Given the spread of insecticide resistance in natural mosquito populations,
alternative vector control strategies aimed at reducing
the reproductive success of mosquitoes are being promoted. Unlike
many other insects, An. gambiae females mate a single time in
their lives and must use sperm stored in the sperm storage organ,
the spermatheca, to fertilize a lifetime’s supply of eggs. Maintenance
of sperm viability during storage is therefore crucial to the
reproductive capacity of these mosquitoes. However, to date, no
information is available on the factors and mechanisms ensuring
sperm functionality in the spermatheca. Here we identify cellular
components and molecular mechanisms used by An. gambiae
females to maximize their fertility.

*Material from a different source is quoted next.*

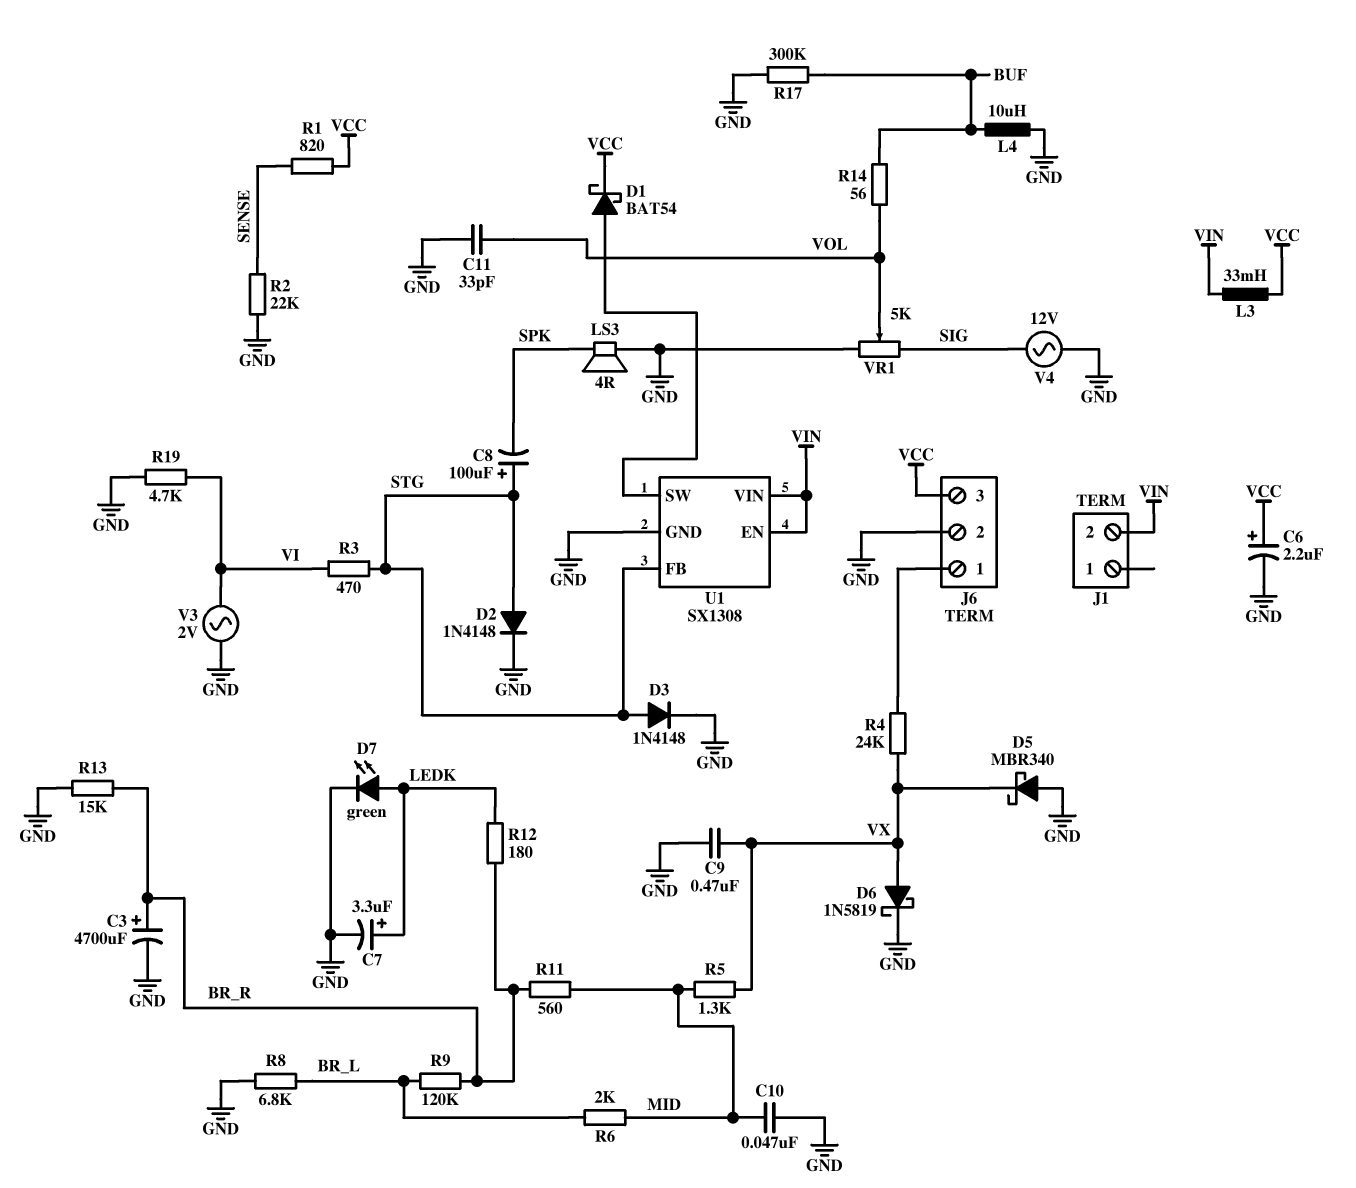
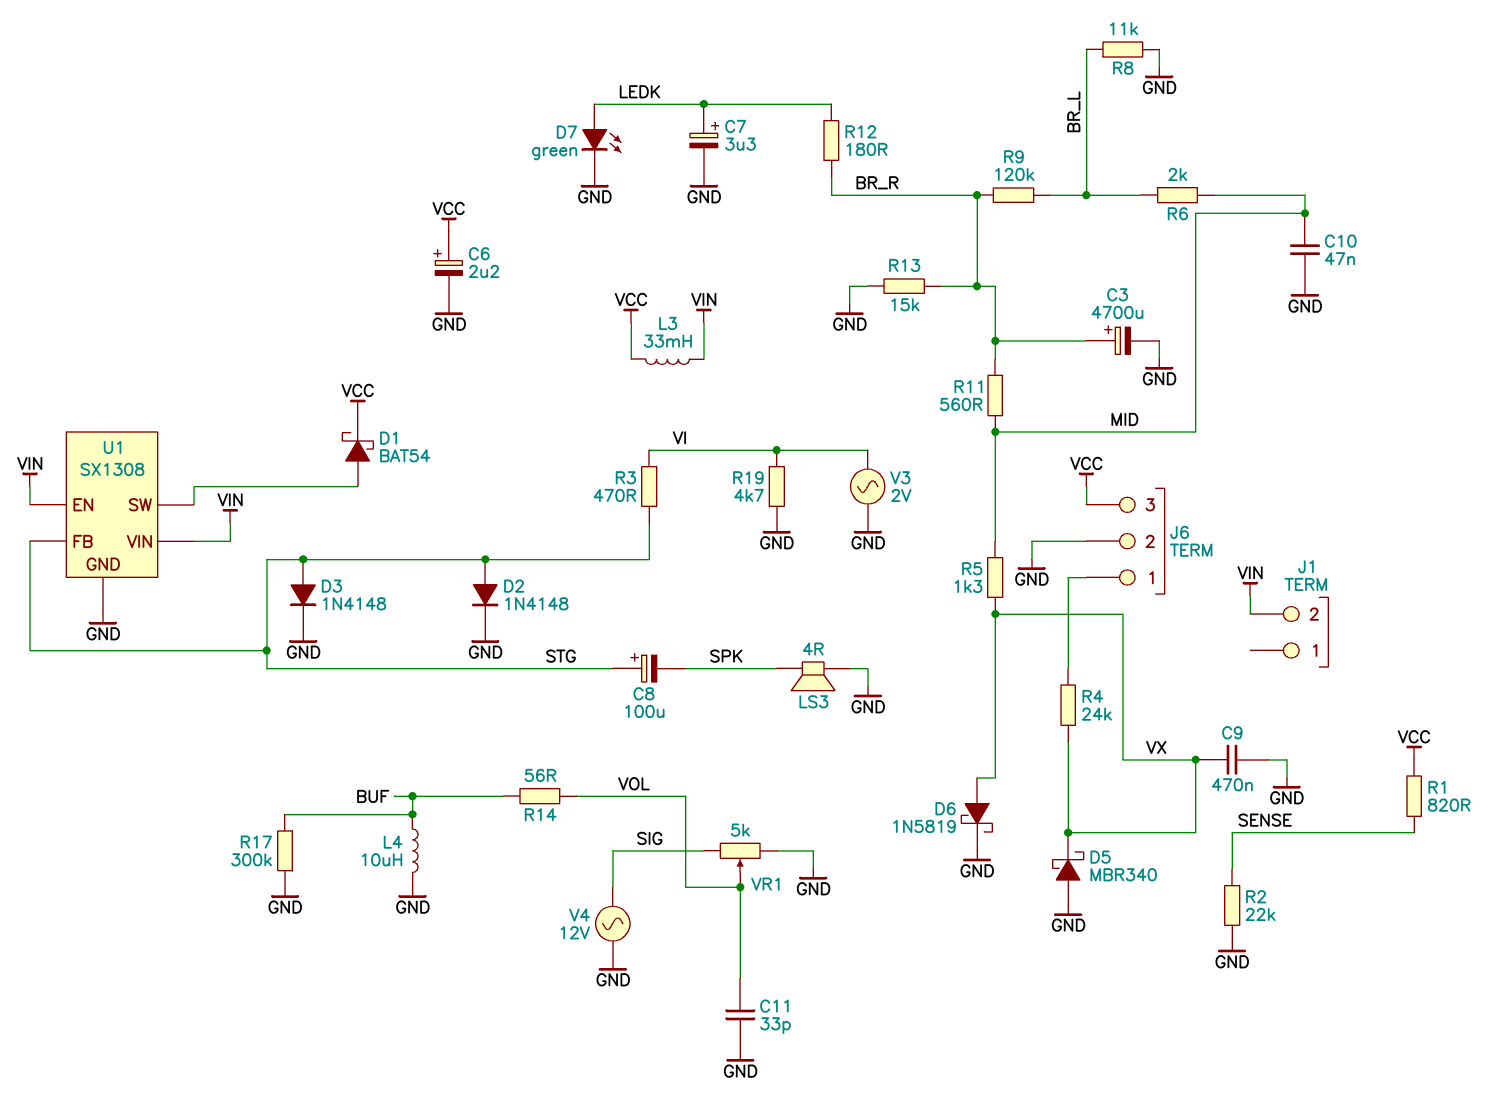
R8: 6.8k (BR_L, GND) -> 11k (BR_L, GND)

Pathways of energy metabolism,
cellular transport, and oxidative stress are strongly regulated
by mating in the spermatheca. We identify the mating-induced
heme peroxidase (HPX) 15 as an important factor in long-term
fertility, and demonstrate that its function is required during
multiple gonotrophic cycles. We find that HPX15 induction is
regulated by sexually transferred 20-hydroxy-ecdysone (20E), a
steroid hormone that is produced by the male accessory glands
and transferred during copulation, and that expression of this
peroxidase is mediated via the 20E nuclear receptor. To our knowledge,
our findings provide the first evidence of the mechanisms
regulating fertility in Anopheles, and identify HPX15 as a target
for vector control.